Friday, February 7, 2014

My Cup Runneth Over, and Injured My Tongue

Today as I was unloading the dishwasher, I noticed something. My last big, plastic cup with a straw that I received as a thank you for giving birth at OSF St. Francis upon having Jack has a huge crack in it. I tried to fill it up and take a sip, but the crack is in the straw, so I may have injured my tongue in trying to salvage the 32 ouncer.

It doesn't fit in a cup holder.

It has a purple lid.

It even has words of symptoms associated with the birth process scrawled across it that makes Joe cringe as he stares across the dinner table at it night after night.

But today, I'll have to throw it away. I can't have an injured tongue…how would I talk, and next to drinking out of this cup, talking is what I do.

So it got me thinking, this week has been a pretty big week for us. We've made the jump from having nine years of having a kid in diapers to being a family that all uses the facilities correctly. I'm not going to go on and on about the details of this endeavor, but I will tell you that my lovely friend Kathleen is smirking, because I bragged upon potty training three girls before age two, and pretty much considered myself a really smart and potentially an expert at the subject. She reminded me in her good friend way that all children are different, and to just wait until we tried with Jack.

She was right.

If you do the math, you'll see that he's over half way to three…way past before two.

So my "smart mom/expert" title has been relinquished, and I'm just one of those parents who won't have a $200 Target bill at the checkout thanks to the lovely folks and Huggies and Pampers.

I think I have made a big step in my parenting journey. I'm done with babies. My cup runneth over with toddlers and elementary schoolers, but my baby cup's straw has broken, injured my tongue, so we're onto the next step.
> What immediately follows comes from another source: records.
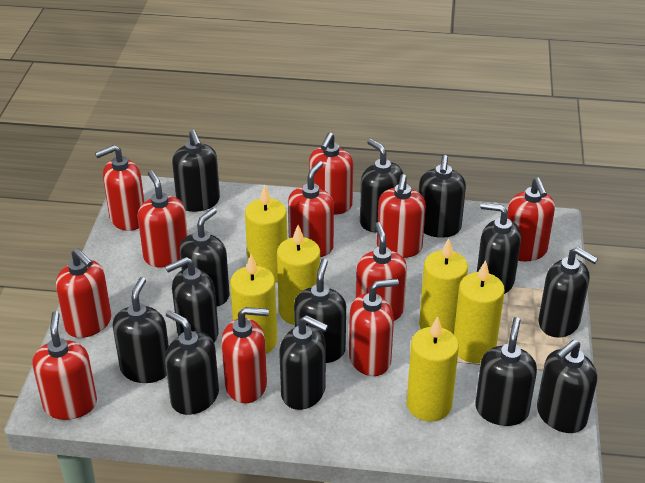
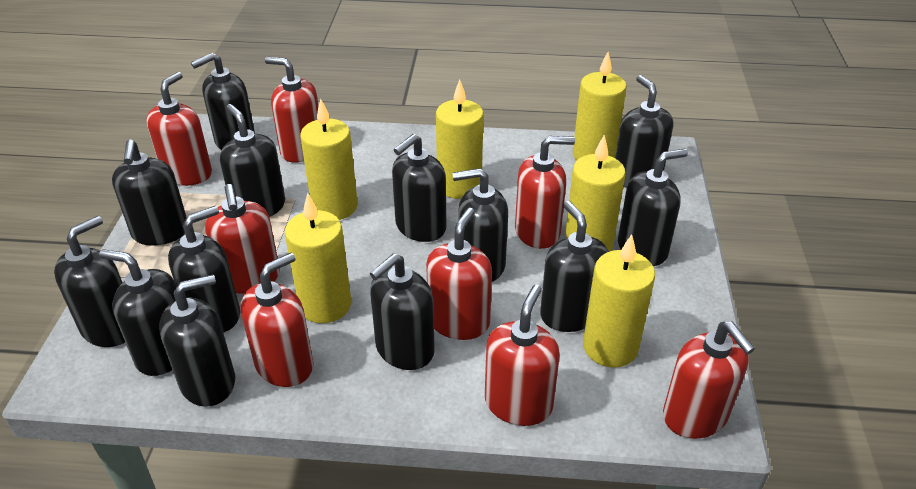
red soap dispenser: 11 -> 8

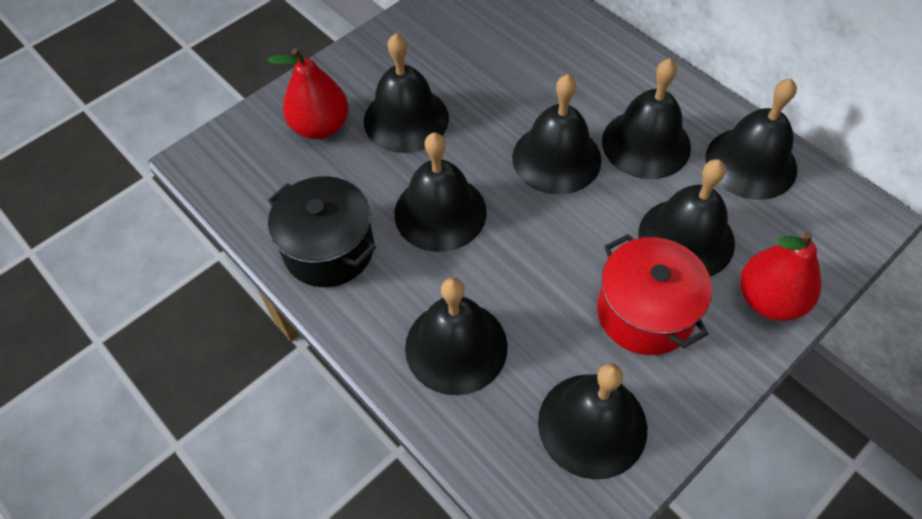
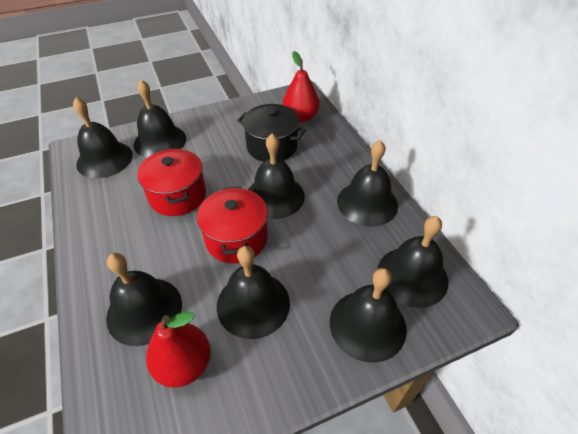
red pot: 1 -> 2

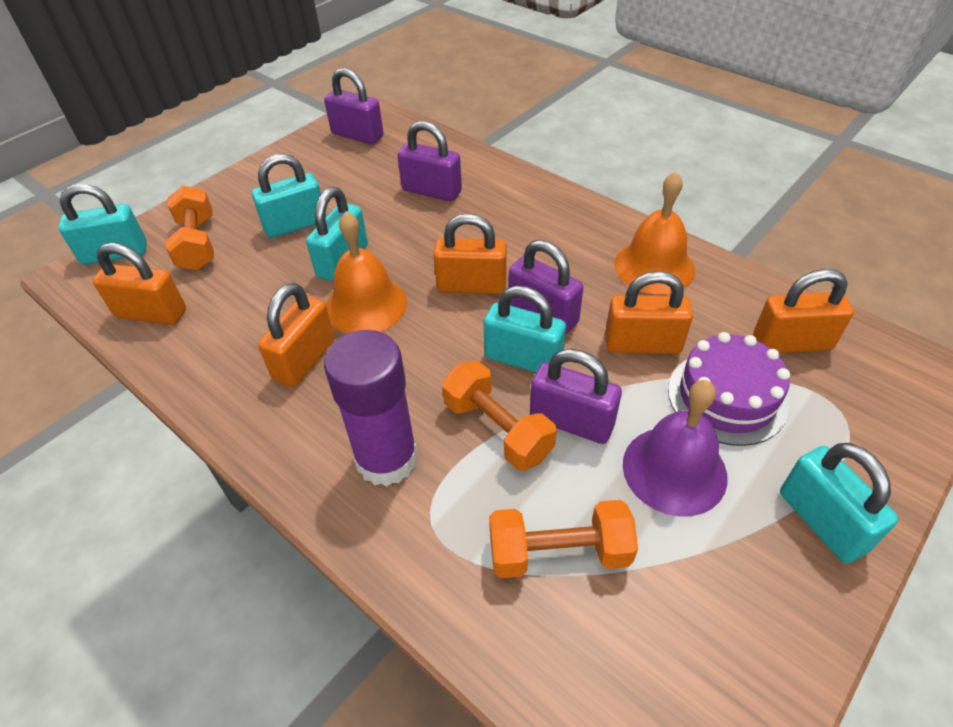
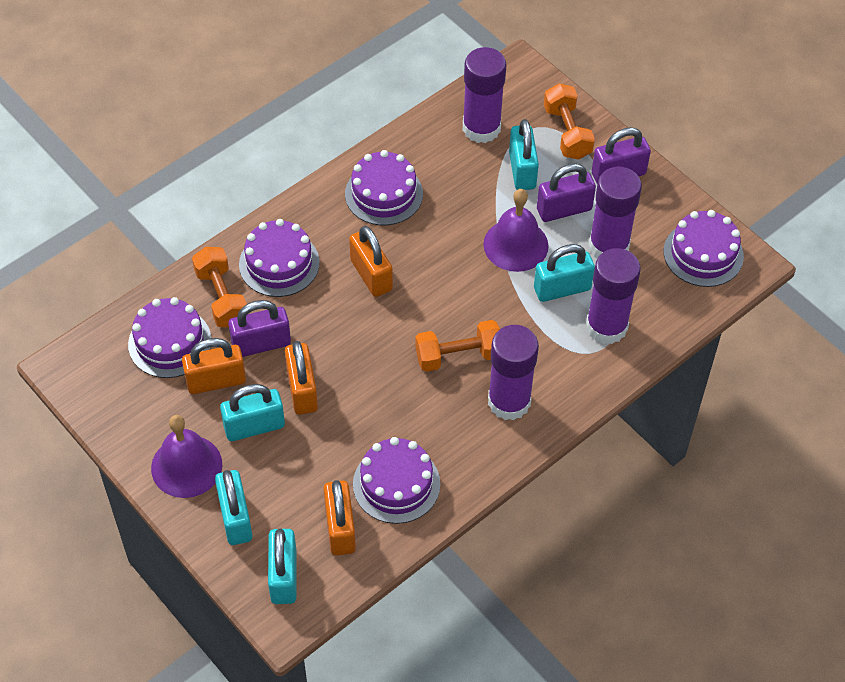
orange bell: 2 -> 0
orange padlock: 5 -> 4
purple bell: 1 -> 2
purple cake: 1 -> 5
purple glue stick: 1 -> 4
purple padlock: 4 -> 3

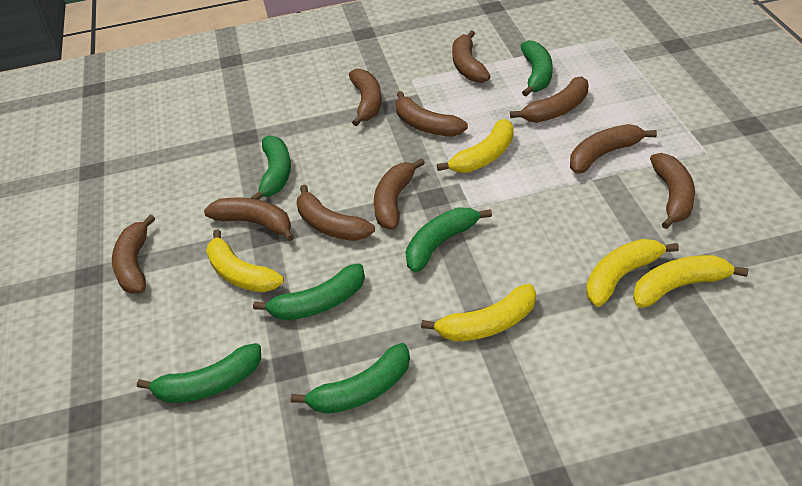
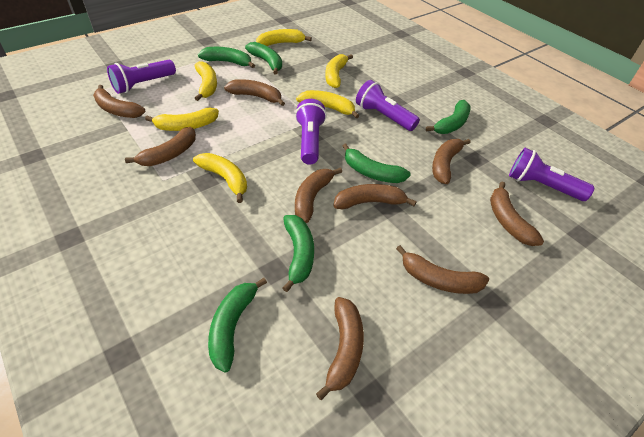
brown banana: 10 -> 9
purple flashlight: 0 -> 4
yellow banana: 5 -> 6

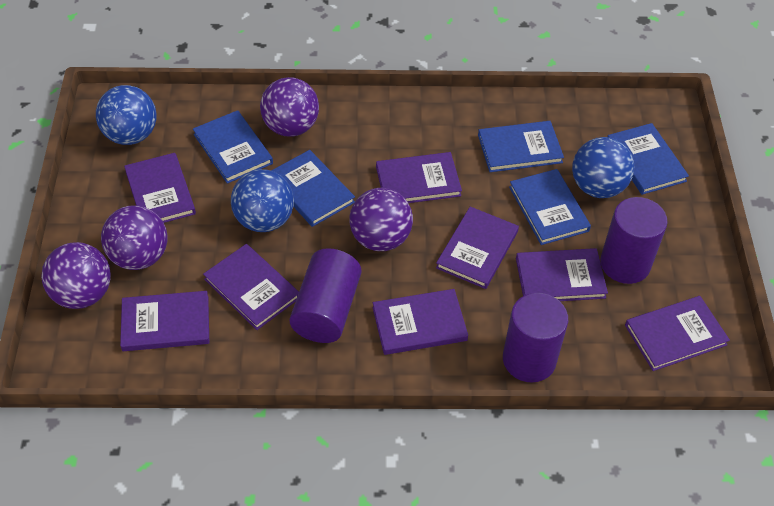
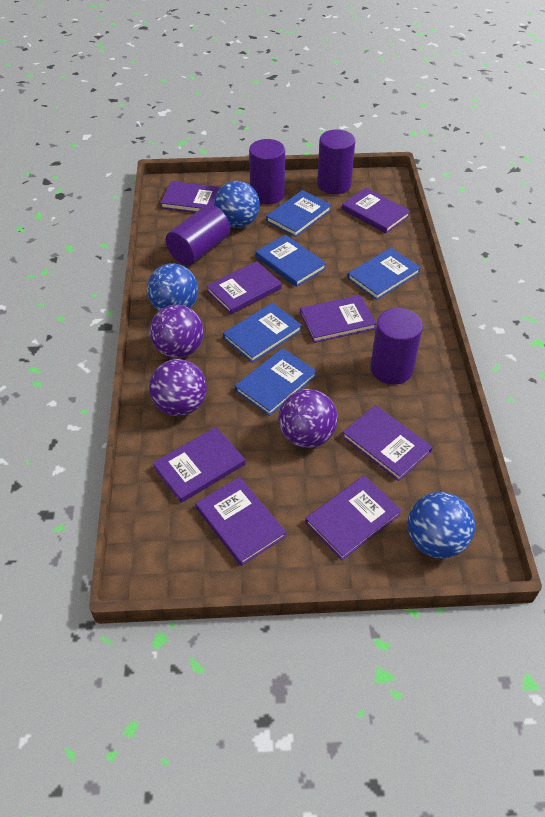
purple ball: 4 -> 3
purple cylinder: 3 -> 4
The farm is like that. We're moving into calving season, officially. Night time checks, chains in a small cup in the back sink (don't ask, I don't either…), and the stress of it all are setting in. While this is Joe's "game time," and it's exhausting and hard and intense, when he finishes up in the spring (that's coming, right?), he'll take a step back and reflect on the fruits of his hard work and make a mental note of his progress as a livestock farmer.

Much like my reflection over the trash can this morning as I placed my OSF cup lovingly to be hauled away to that big dishwasher in the sky.

Regardless of where we are in life, stages ending and starting are just part of it. If I sat around and thought about it too much, I'd cry, so for now, I'll just remember all stages come to an end, in a good way (such as diapers…praise GOD!) and in a silly way like the significance of the cup. Calving will end, too, and in the thick, we'll all be stressed and short with each other, but in the end, it's all good. Everything comes back full circle.

Even if it means a trash can.



1 comment:

  1. Haha! After having 3 boys (who all potty-trained at 3 years old and a couple months), I was told girls train faster and younger... Baby Girl is 2-1/2 and still in diapers. I feel lied to. The end.